In further analysis, I have excluded a number of features that either do not provide useful information or are of little use given the methodology adopted in the project. The most significant here is the exclusion of NLP algorithms and most likely neural networks, which is not foreseen in this project.
Also, it's important to note that about 38% of the price range data was missing, so I left only 78 thousand observations for analysis. The visual diagram of Target distribution by classes is presented below. Also categorical data by city and by cuisine style were encoded by One-Hot-Encoder. Total size of the dataset: 77 672 samples : 159 features.

Restaurant Dataset covers almost all major EU cities except for some Eastern European cities and is a representative of the industry in the region.

As part of the analysis, joint KDE, the correlation matrix and the cluster analysis were reviewed. Despite the fact that it visually seems that some values can form clusters (such as Rating and Ranking - for 2D-KDE), Silhouette Score using the KMeans model is estimated at 0.04 (for 3 clusters).
Additionally, clusters by DBSCAN were evaluated for different hyperparameter configurations: the absolute value of Silhouette Score metric did not exceed 0.25. So no significant clusters revealed here.

To reduce the dimension of the feature space and exclude the correlated features, the PCA method was applied to the data with a selected number of components - 87 (from the original 159), preserving 97.5% of the Variation.
Scaling of data was performed 2 times: before PCA and after PCA by MinMaxScaler.

Since the search for the optimal model and optimal hyperparameters is an iterative and repetitive process, a special class was written to facilitate and reduce the amount of code: Single_Model, which is essentially a wrapper for GridSearchCV, automatically starts the learning process when initializing an instance, and also includes a number of methods for quick output of results and objects.

• best_model() - returns best model
• show_grid_result() - print short report with metrics (accuracy on train and test sets) and best hyperparams
• best_params() - returns best hyperparams in dict
• best_score() - return best score
• best_model() - return best_model

With this in mind, the calculation of the parameter search is quite concise, as in the example below:

xgb_grid = {'booster': ['gbtree'], 
            'n_estimators': [100],
            'learning_rate': [0.1],
            'max_depth': [7]}
xgb_gridmodel = Single_Model(xgb, X_train_pca, y_train, cv=4, param_grid=xgb_grid)
xgb_gridmodel.show_grid_results()
xgb_best_model = xgb_gridmodel.best_model()

With the exception of XG-Boost, all algorithms used in the project are available in the Scikit-Learn library.
The values in brackets are for validation and train folds with best hyperparameters.

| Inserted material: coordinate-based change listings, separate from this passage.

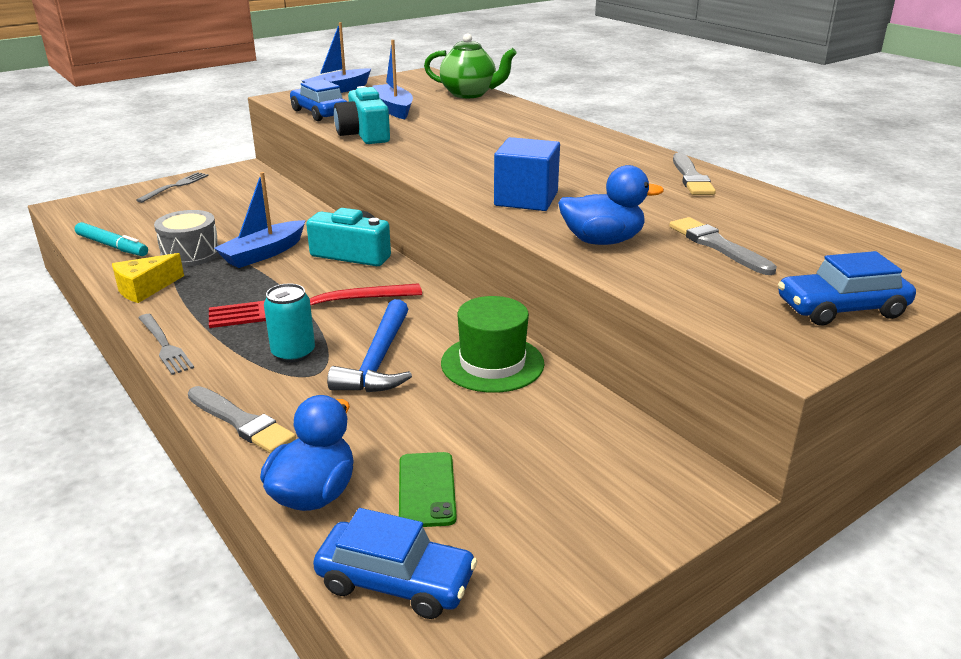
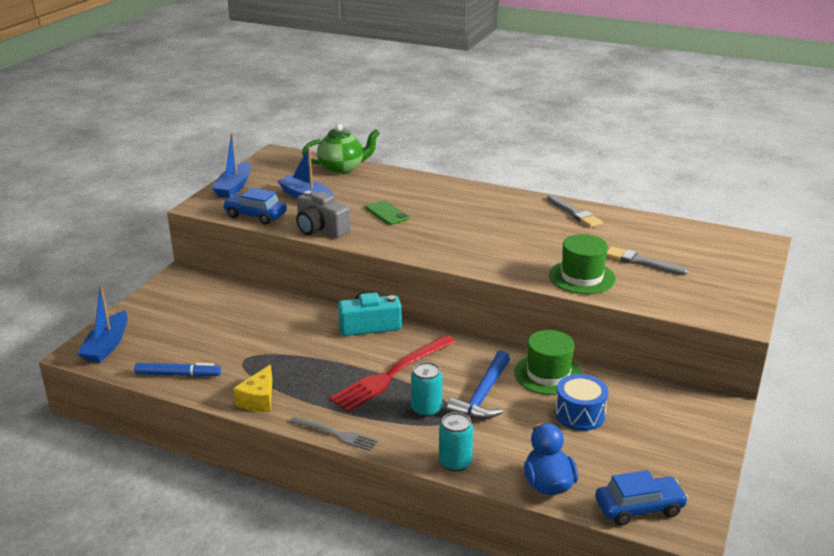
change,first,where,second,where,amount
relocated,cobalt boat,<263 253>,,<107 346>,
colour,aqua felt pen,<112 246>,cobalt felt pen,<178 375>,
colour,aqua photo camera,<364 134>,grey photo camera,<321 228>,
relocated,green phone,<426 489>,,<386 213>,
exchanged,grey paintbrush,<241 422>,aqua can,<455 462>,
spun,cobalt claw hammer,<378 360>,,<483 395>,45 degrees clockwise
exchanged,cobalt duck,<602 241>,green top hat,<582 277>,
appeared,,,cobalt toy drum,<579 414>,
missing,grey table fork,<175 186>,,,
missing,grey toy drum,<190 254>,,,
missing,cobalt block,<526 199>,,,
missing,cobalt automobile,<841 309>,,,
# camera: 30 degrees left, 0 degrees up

• K-Nearest Neighbors (0.738-0.775)
• Decision Tree (0.730-0.739)
• Support Vector Machine (0.743-0.744)
• Logistic Regression (0.746-0.746)
• Multinomial Bayes Classifier (0.701-0.701)
• Random Forest (0.742-0.771)
• ADA-Boosting (0.738-0.742)
• XG-Boost (0.743-0.749)

After selecting hyperparameters, I retrained all classes of models on the full TRAINSET (with the selection of the optimal number of PCA), the final choice was the XG-Boost algorithm with the following metrics:

• accuracy score on TEST SET = 0.75
• accuracy score on TRAIN SET = 0.80

Corresponding confusion matrix

As part of my research curiosity I additionally tested the model for accuracy by feeding small bootstrap-samples (with n=100) 10k-times from TEST DATASET and combined (TEST+TRAIN) DATASET. The results of the trained model showed relative stability of accuracy:

• for TEST: mean = 0.75, std = 0.04
• for TEST+TRAIN: mean = 0.79, std = 0.04 An example of the corresponding histogram is presented below.

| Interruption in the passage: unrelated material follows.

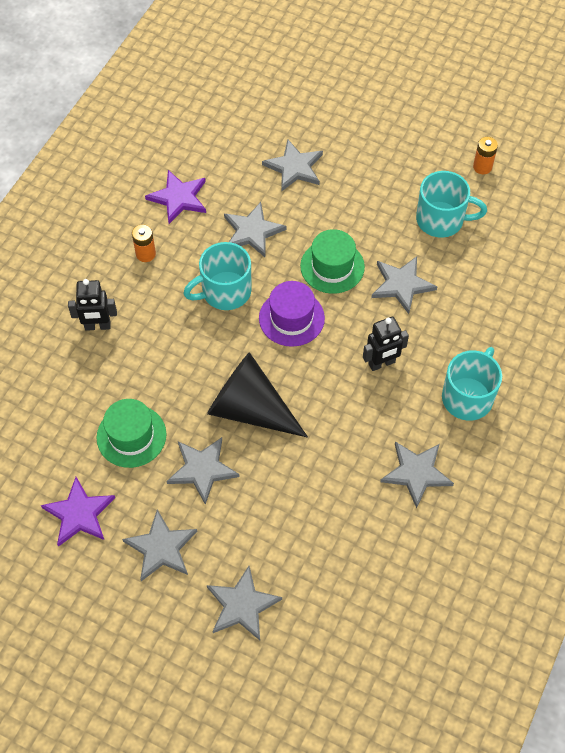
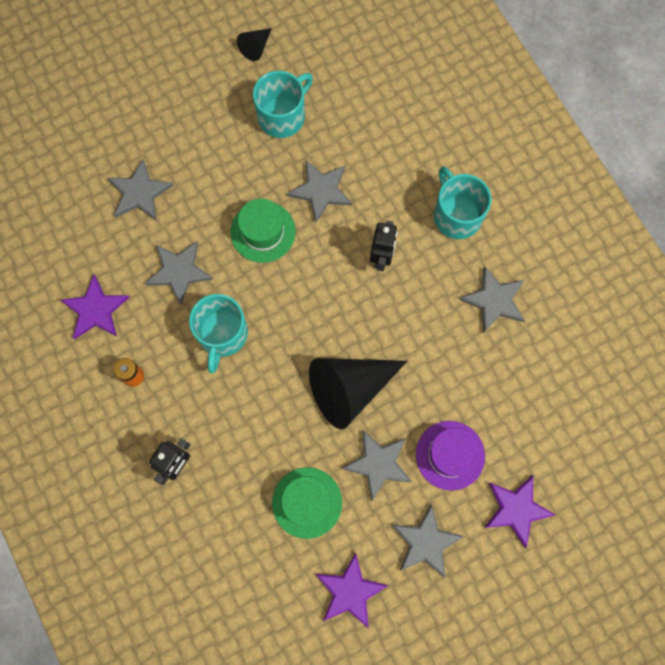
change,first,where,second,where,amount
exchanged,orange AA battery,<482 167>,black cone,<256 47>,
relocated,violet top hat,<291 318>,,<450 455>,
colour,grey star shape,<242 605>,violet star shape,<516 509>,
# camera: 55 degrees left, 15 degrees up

The research of such dataset can be used for different purposes. In particular, instead of PriceRange it is possible to study the influence of factors on Rating (11-classes variable), which is of interest for a marketing research and can (implicitly) reflect the second component of Revenue - demand. With this formulation of the task, it is of particular importance to study and implement text data of the Reviews variable, processing of which is most likely to be convenient with the help of full-dense perseptrons (TF-IDF model) or recursive neural networks.